Task item
Find the line containing "text: (469, 1013)" in the entries below. Restate it and each line after it, word for word, up to and including the line containing "text: (891, 1610) -> (855, 1896), moved".

Entries supplied
○ ○ ○ ○

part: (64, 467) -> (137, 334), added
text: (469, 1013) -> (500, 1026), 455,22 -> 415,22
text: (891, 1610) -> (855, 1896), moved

○ ○ ○ ○

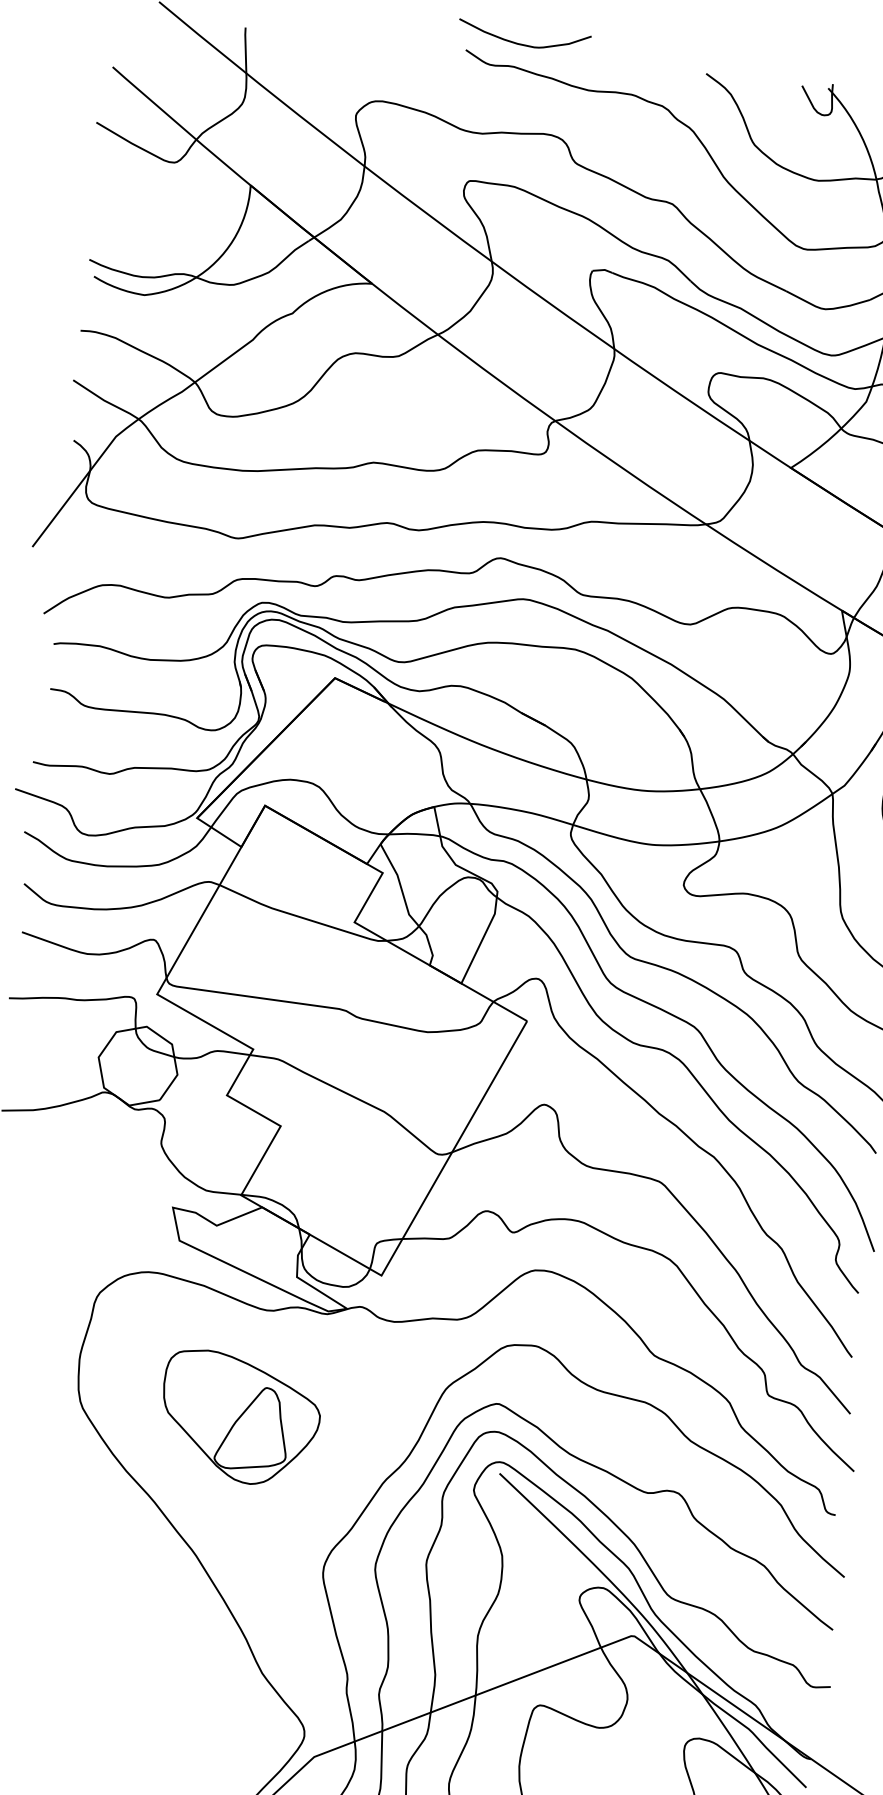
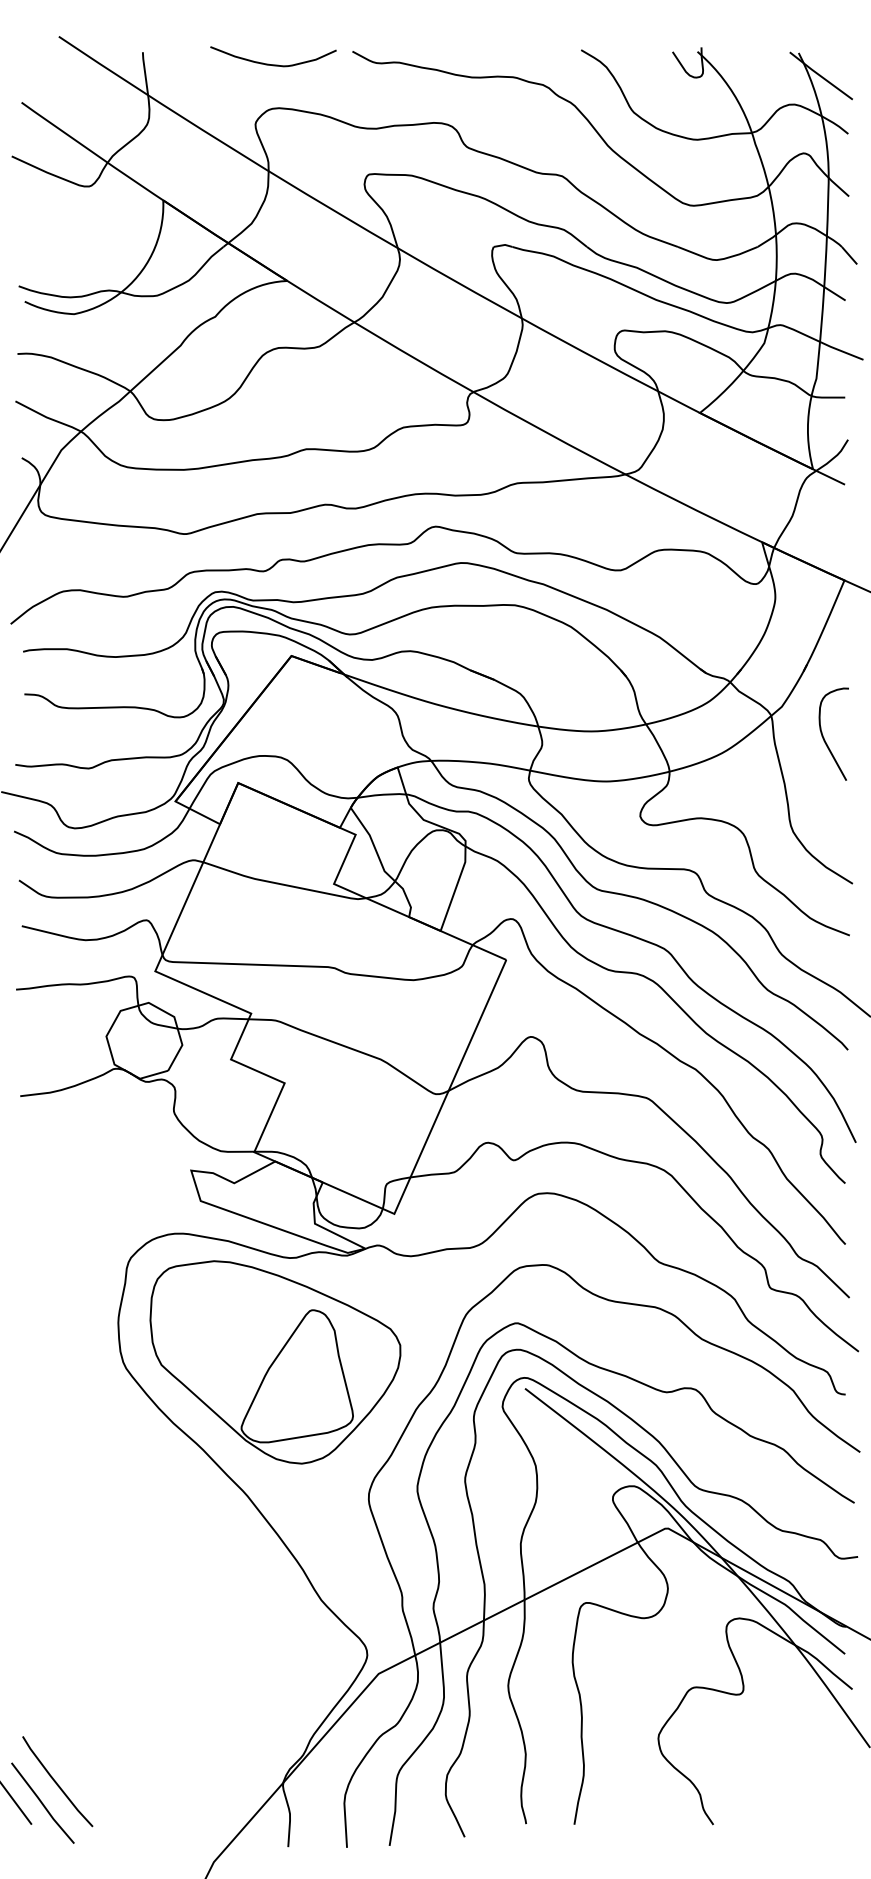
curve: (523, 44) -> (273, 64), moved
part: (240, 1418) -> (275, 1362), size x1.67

○ ○ ○ ○

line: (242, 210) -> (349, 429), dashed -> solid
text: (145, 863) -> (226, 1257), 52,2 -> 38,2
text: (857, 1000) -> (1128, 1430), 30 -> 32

○ ○ ○ ○

Task response
text: (469, 1013) -> (500, 1026), 455,22 -> 415,22
text: (891, 1610) -> (855, 1896), moved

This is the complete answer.